Researchers
Julio Aracena, José Correa, Hiep Han, Marcos Kiwi, Martín Matamala, Iván Rapaport, José Soto, Maya Stein, José Verschae
Coordinators: Iván Rapaport and Maya Stein
About the research group
The Algorithms and Combinatorics group at CMM focuses on understanding structural aspects of graphs, centralized and distributed algorithms, and the behavior of certain processes in networks. Our main lines are outlined below.
Graph theory
We are interested in structural, extremal and algorithmic graph theory. Our topics include Ramsey type-questions and tree containment problems, as well as graph regularity. Other more interdisciplinary topics are classical geometric properties in the context of metric spaces induced by finite graphs, and topics on the border between graph theory and group theory.

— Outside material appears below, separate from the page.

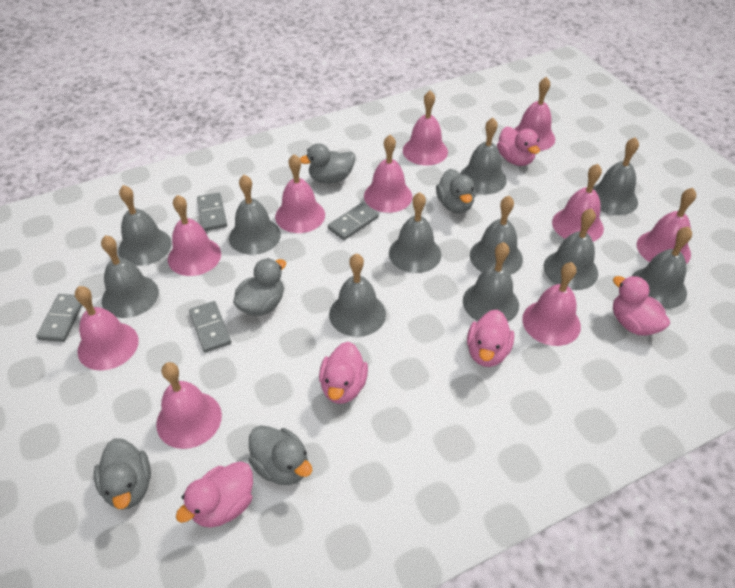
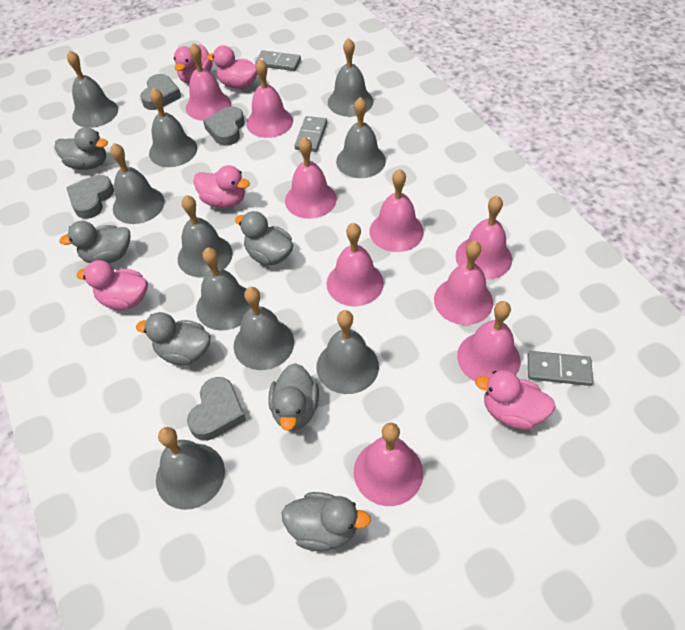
grey bell: 11 -> 10
grey domino: 4 -> 3
grey duck: 5 -> 6
grey heart: 0 -> 4
pink bell: 10 -> 9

Random Structures and Algorithms
We are interested in discrete random structures and processes as well as present applications of such research to problems in combinatorics and computer science. Specifically, our research concerns topics such as models of complex networks, information dissemination in networks, random graphs, property testing and sub-linear time algorithms.
Distributed Computing
Distributed computing concerns a collection of processors that collaborate in order to achieve some global task. Any distributed algorithm must deal with, at least, the following two constraints: (1) the lack of knowledge about far away processors; (2) the limitation on available resources such as time, local memory and communication (bandwidth). Together with devising efficient distributed algorithms, we are interested in obtaining lower bounds and impossibility results.
Discrete dynamical systems
The group at Concepción works on Boolean networks, cellular automata and Turing machine dynamics.